Because the concept of electronic information literacy shares common elements across a variety of disciplines and types of libraries, much of this "how-to-do-it" manual by Donald A. Barclay is as relevant to the health sciences librarian-teacher as to the group he seemingly targets, instructors of undergraduate students. This general applicability-combined with Barclay's delightful humor, his extensive annotated reference list, and his practical advice on everything from animating PowerPoint slides to optimal lighting in the electronic classroom-creates a volume that this reviewer will refer to and recommend to others. Teaching and Marketing Electronic Information Programs is definitely a significant contribution to the field.
The book contains two main divisions: the concepts to be taught in an information literacy program (what to do) and the process of teaching those concepts (how to do it). The initial chapters cover what information literacy is, why the needed information is not "just a click away" (the myths), what the ethics and economics of electronic information are, what the essentials of searching and retrieval are, and how information is evaluated. Twelve complete slide shows follow, with an accompanying CD containing the electronic versions.

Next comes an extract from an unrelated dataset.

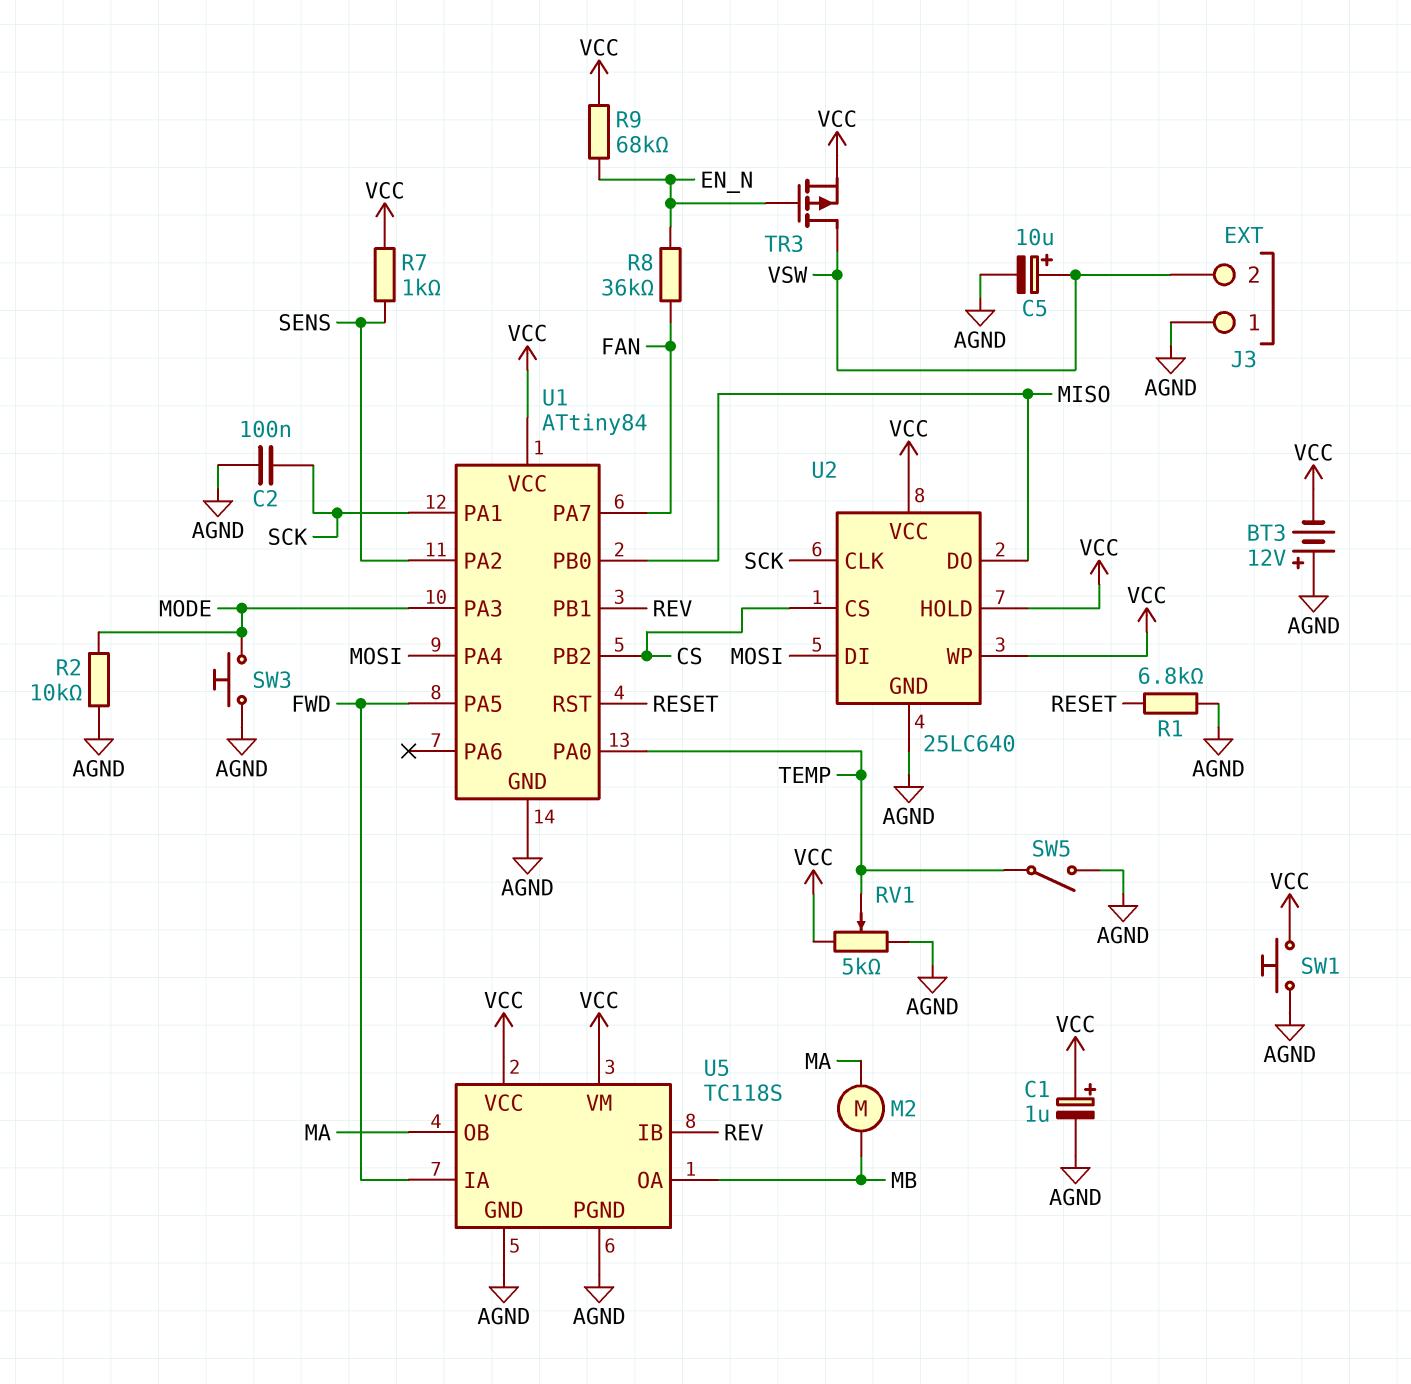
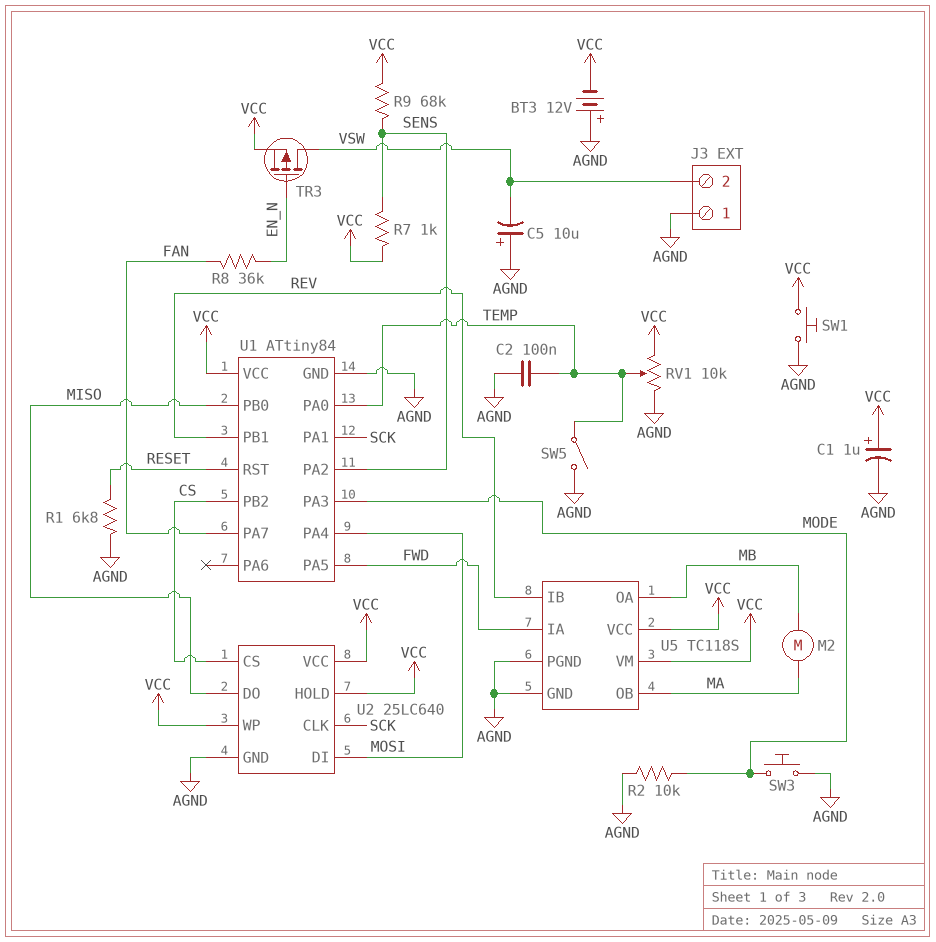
C2: 100nF (AGND, SCK) -> 100nF (AGND, TEMP)
C5: 10uF (plus VSW, minus AGND) -> 10uF (plus AGND, minus VSW)
R9: 68k (EN_N, VCC) -> 68k (SENS, VCC)
RV1: 5k (AGND, VCC, wiper TEMP) -> 10k (AGND, VCC, wiper TEMP)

The two process sections of the work contain the real "how-to-do-it" advice. One chapter provides step-by-step guidance on teaching a "one-shot" fifty-minute class. Another helps the reader tackle the extended electronic information literacy course. Two more chapters provide support for instructors in their quests to become better teachers, to use a variety of instructional methods, and to enhance learning with online tutorials and videoconferencing. The last section covers the management of a successful program: designing and equipping the electronic classroom; marketing instruction to administrators, faculty, and students; and, finally, assessing learning and instructional programs themselves. The annotated list of "Useful Resources for Information Literacy" points the reader to additional recent publications.
In this book, Barclay provides an update to his 1995 edited work, Teaching Electronic Information Literacy: A How-To-Do-It Manual [I]. That volume included considerable discussion of the Internet but just a few paragraphs about the then-new Web. This current work, of necessity, focuses on the Web, its place in the lives of students, and its influence on students' information literacy skills. Of course the Web carries with it the myths that information is free and instantly available and that accessing it requires little or no effort. Barclay provides specific strategies and examples to help an instructor "demythologize the net," many of which are relevant in an academic or a health sciences setting. Jacobs reinforced the need for this kind of instruction in an article on information literacy in graduate nursing education:
Although access to a wide range of information is available to anyone with a home computer and connectivity, users have acquired a variety of experiences, as well as misperceptions, about electronic resources. Therefore, users may be computer literate but not necessarily information literate. 
A second work that is similar to the one being reviewed is Young and Harmony's 1999 book Working with Faculty to Design Undergraduate Information Literacy Programs . Another in the How-To-Do-It Manual for Librarians series, this book is clearly targeted to undergraduate instruction; however, it contains valuable detail that Barclay's 2003 manual handles more broadly. For example, Young and Harmony's section on evaluation and assessment provides an outline of the steps in the instructional improvement process, as well as examples of evaluation surveys, tests, and focus group questions. …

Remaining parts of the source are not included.